An anchor is on a barge with bottom surface area: 8.5 m^2
The Anchor weighs 30kg and density 7860 kg/m^3
I know the water level will fall, but how do you calculate how much it falls?

Homework Equations

Density = mass/volume (?)
Pressure = Force/Area (?)
Pressure = Density*g*height (?)

The Attempt at a Solution

Not quite Sure,

TFM

 

[CaptainQuasar]

Is this about the change in water level on the hull of the barge, maybe? Because if it's about the change in the level of a body of water itself, I would think you'd need to know something about the body of water the barge is in.

⚛​

 

[dingpud]

it would have to be a contained body of water...like a pond or something, otherwise you would think that any change would be negligible...

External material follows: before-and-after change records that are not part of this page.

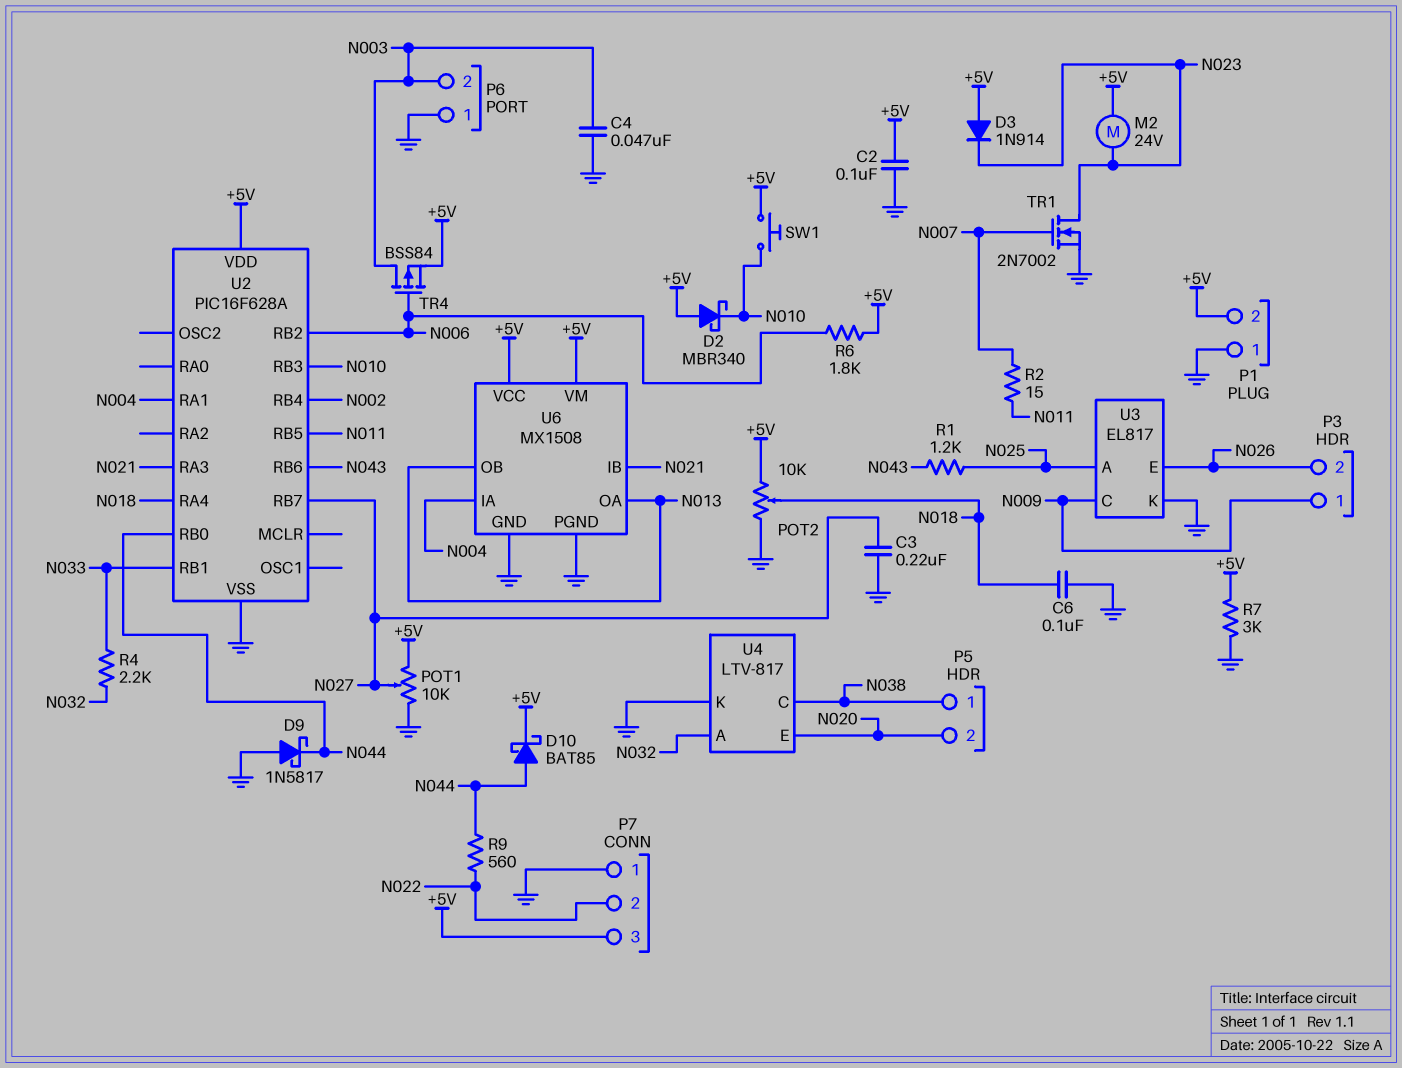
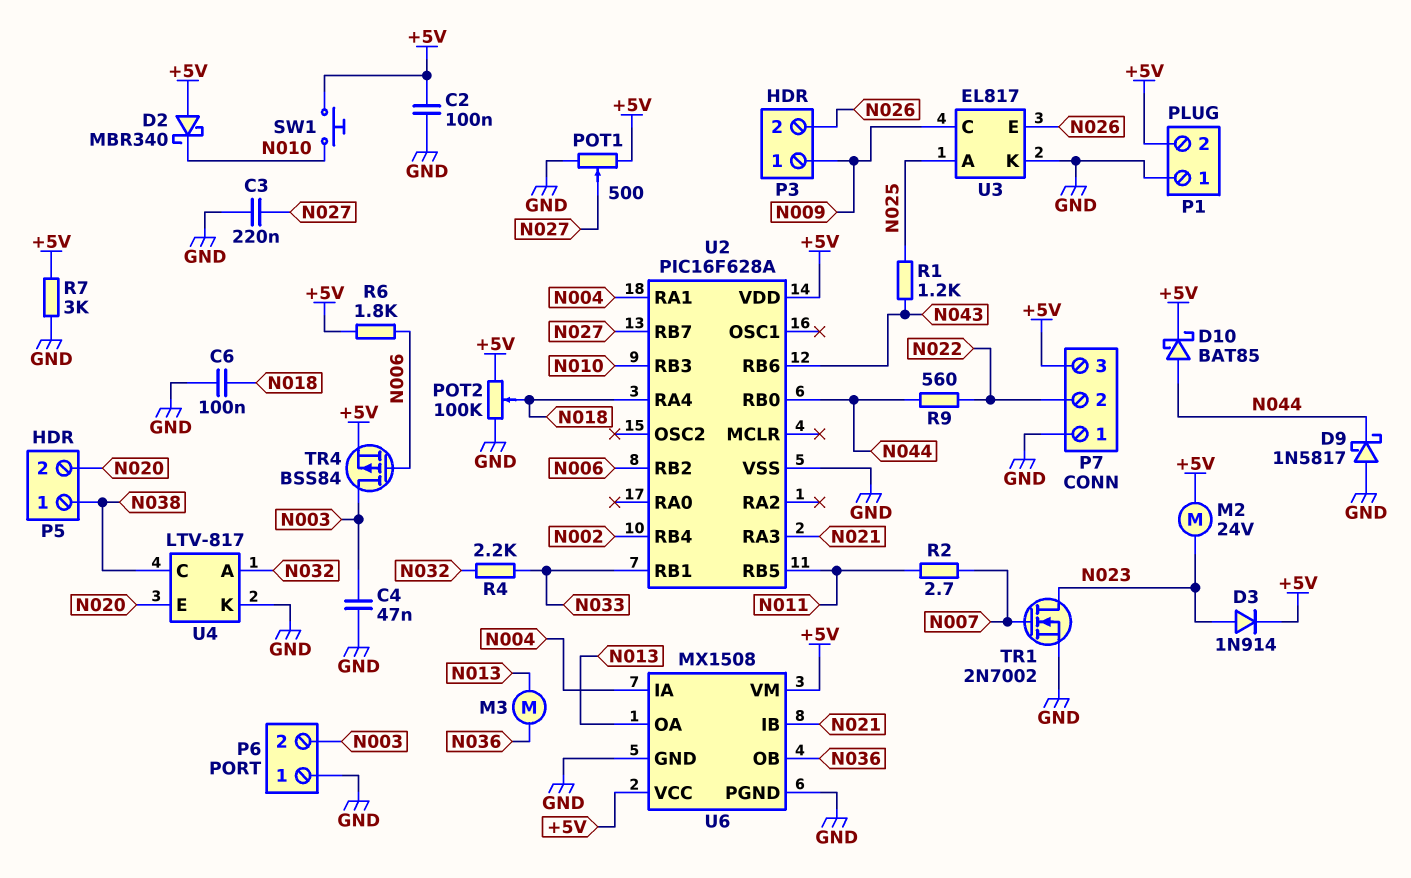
D3: diode 1N914 (A +5V, K N023) -> diode 1N914 (A N023, K +5V)
M3: none -> motor (N013, N036)
POT1: 10k (+5V, GND, wiper N027) -> 500 (+5V, GND, wiper N027)
POT2: 10k (+5V, GND, wiper N018) -> 100k (+5V, GND, wiper N018)
R2: 15 (N007, N011) -> 2.7 (N007, N011)
U6 pin OB: N013 -> N036

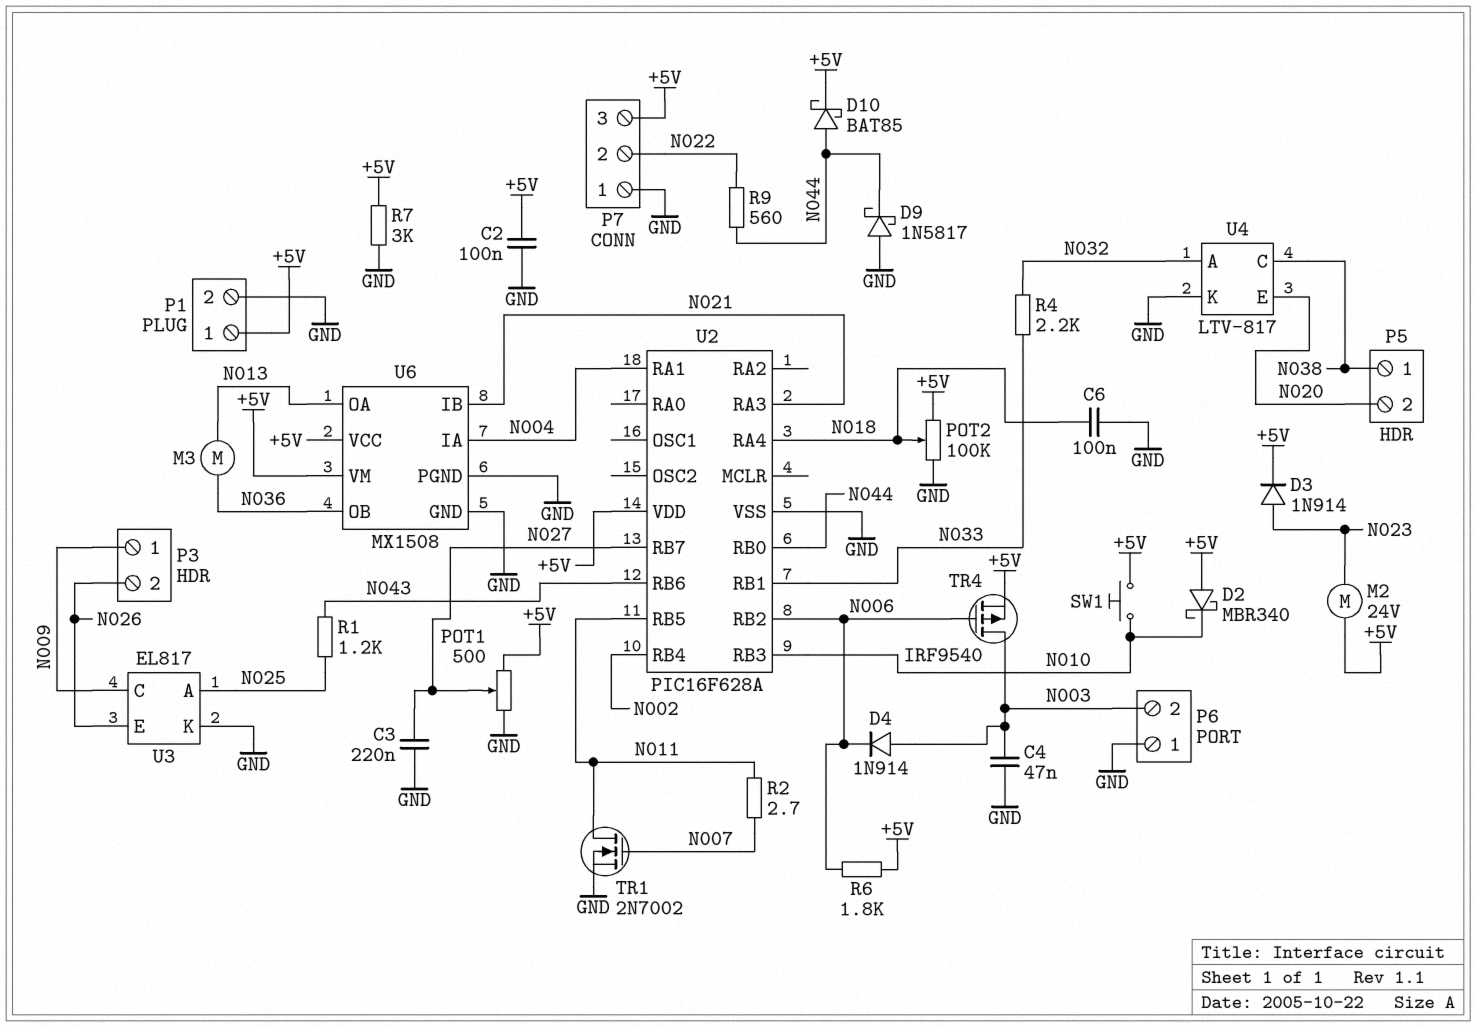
D4: none -> diode 1N914 (A N003, K N006)
P1 pin 1: GND -> +5V
P1 pin 2: +5V -> GND
TR1: NMOS 2N7002 (G N007, D N023, S GND) -> NMOS 2N7002 (G N007, D N011, S GND)
TR4: PMOS BSS84 (G N006, D N003, S +5V) -> PMOS IRF9540 (G N006, D N003, S +5V)

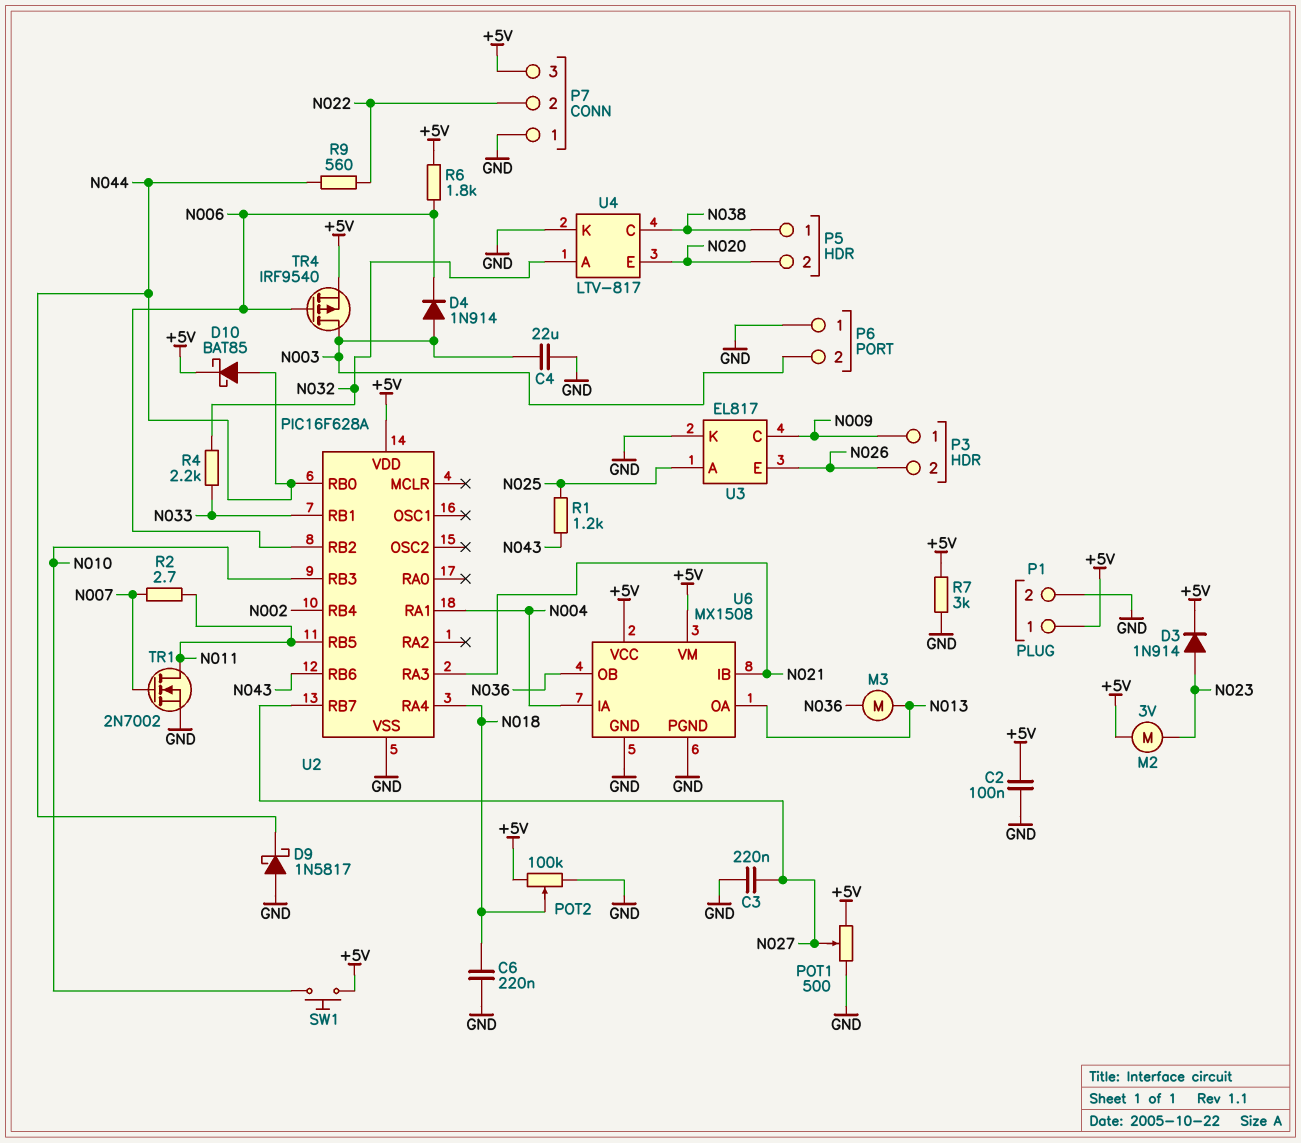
C4: 47nF (GND, N003) -> 22uF (GND, N003)
C6: 100nF (GND, N018) -> 220nF (GND, N018)
D2: schottky MBR340 (A +5V, K N010) -> none
M2: motor 24V (+5V, N023) -> motor 3V (+5V, N023)

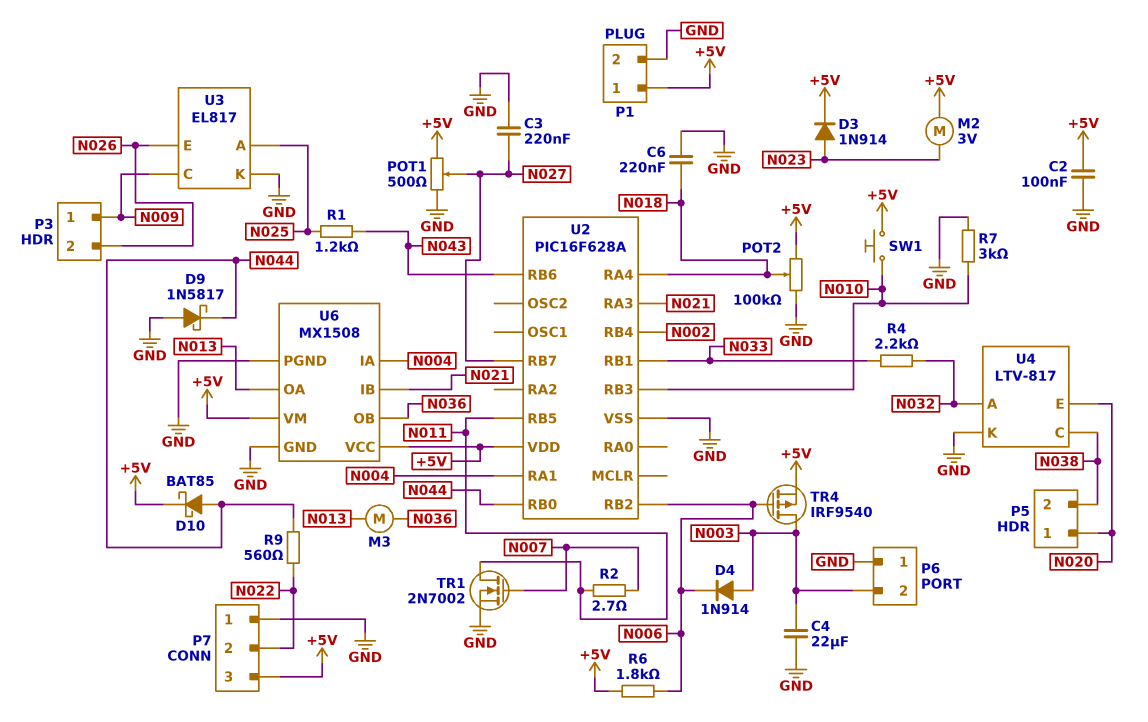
P5 pin 1: N038 -> N020
P5 pin 2: N020 -> N038
R7: 3k (+5V, GND) -> 3k (GND, N010)

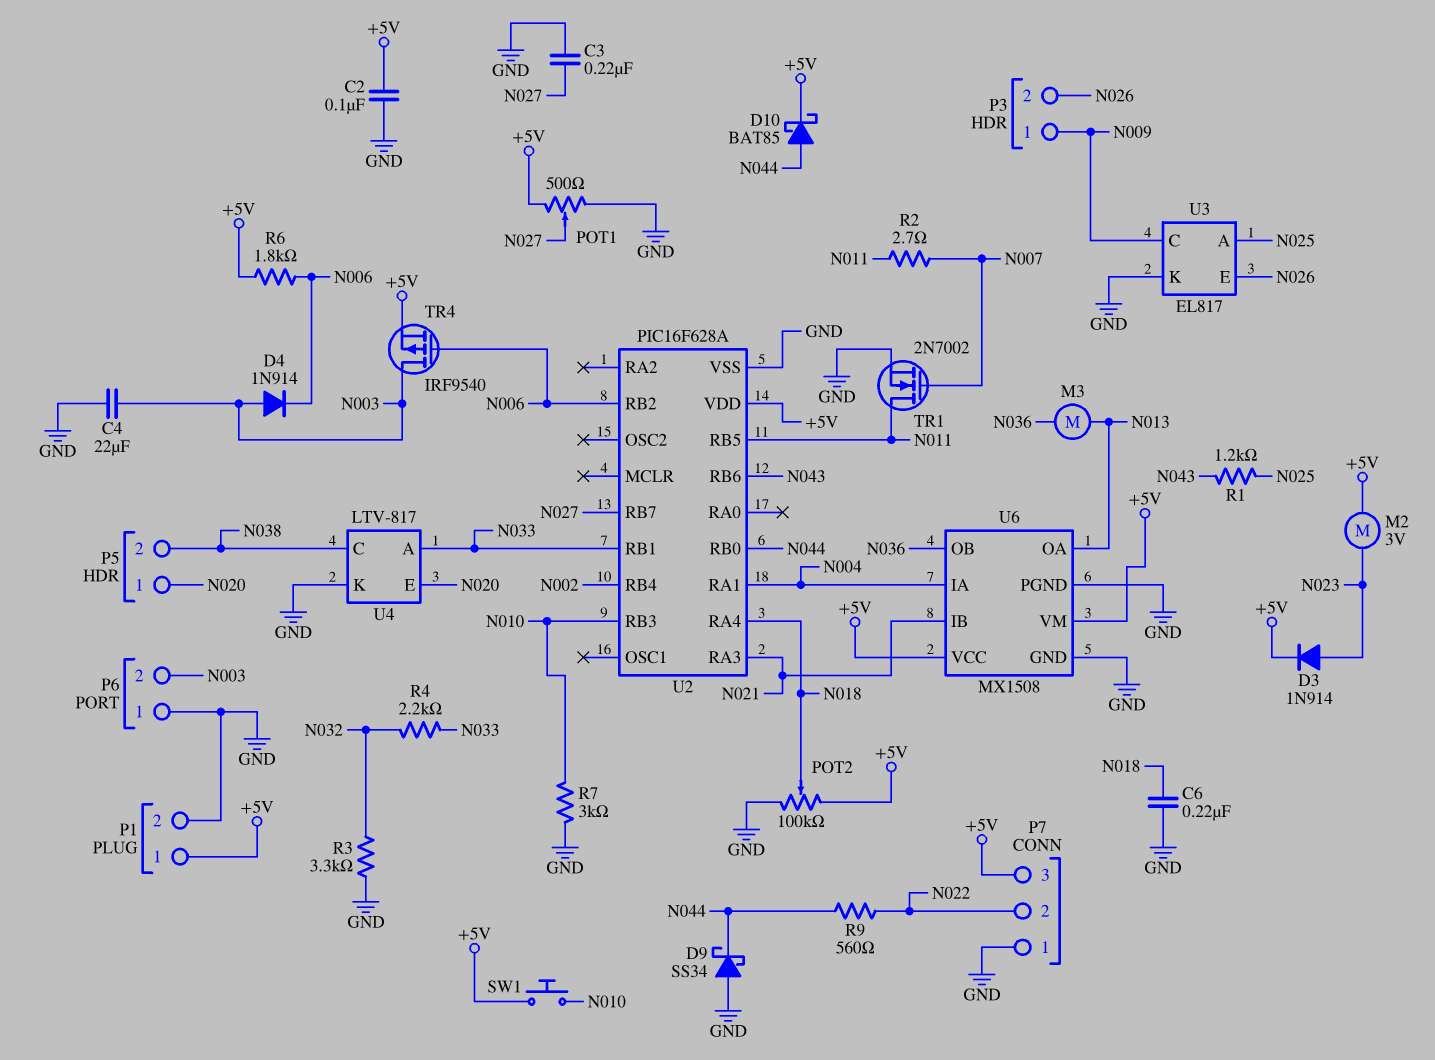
D9: schottky 1N5817 (A GND, K N044) -> schottky SS34 (A GND, K N044)
R3: none -> 3.3k (GND, N032)
U4 pin A: N032 -> N033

maybe a trick questions...

http://urbanlegends.about.com/library/bl_water_bridge.htm

 

[mgb_phys]

The density of the anchor is a red herring - you are just looking for how much volume of water 30kg displaces. Then use the area of the bottom of the boat to calculate the change in height.
You do have to know if it is fresh / salt water!

dingpud - Don't know why an aquaduct is in urban legends but the engineering feat isn't as good as this http://en.wikipedia.org/wiki/Falkirk_Wheel
Although a local council did announce that they were stengthening an aqueduct to allow it carry heavier barges!

 

[TFM]

It is assumed to be a river. Here is the question:

'After the anchor is overboard and the barge has finally stopped bobbing up and down, has the barge risen or sunk down in the water?'

The Answer being the ship will sink down.

the next part:

'By what vertical distance?'

Initial Data:

'An iron anchor with mass 30.0kg and density 7860kg/m^3 lies on the deck of a small barge that has vertical sides and floats in a freshwater river. The area of the bottom of the barge is 8.50 m^2. The anchor is thrown overboard but is suspended above the bottom of the river by a rope; the mass and volume of the rope are small enough to ignore.'

TFM

 

[mgb_phys]

The anchor is thrown overboard but is suspended above the bottom of the river by a rope;

That makes a difference - not the normal behaviour of an anchor!

In that case you do need the volume of the anchor - you need to work out the bouyant force on it.

 

[TFM]

I have the volume of the anchor at 3.817*10^-3. What would be the best direction to go now?

TFM

 

[kamerling]

It is assumed to be a river. Here is the question:

'After the anchor is overboard and the barge has finally stopped bobbing up and down, has the barge risen or sunk down in the water?'

The Answer being the ship will sink down.

I would say go up.

the amount of water displaced by the ship before you throw in the achor, is equal to the amount of water displaced by both the ship and the anchor after you throw in the anchor. Since the anchor now also displaces some water, the ship will now displace less water and thus float higher.

 

[TFM]

I did put that down as the answer, but got them mixed up when i copied it over

The question now is, how do you calculate the change in water displaced?

TFM

 

[kamerling]

I did put that down as the answer, but got them mixed up when i copied it over

The question now is, how do you calculate the change in water displaced?

TFM

If there are no other forces on the boat or the anchor then gravity and de buoyant force of the water, the weight of the water that is didplaced must be equal to the weight of the boat+the anchor. (make sure you understand why this is so).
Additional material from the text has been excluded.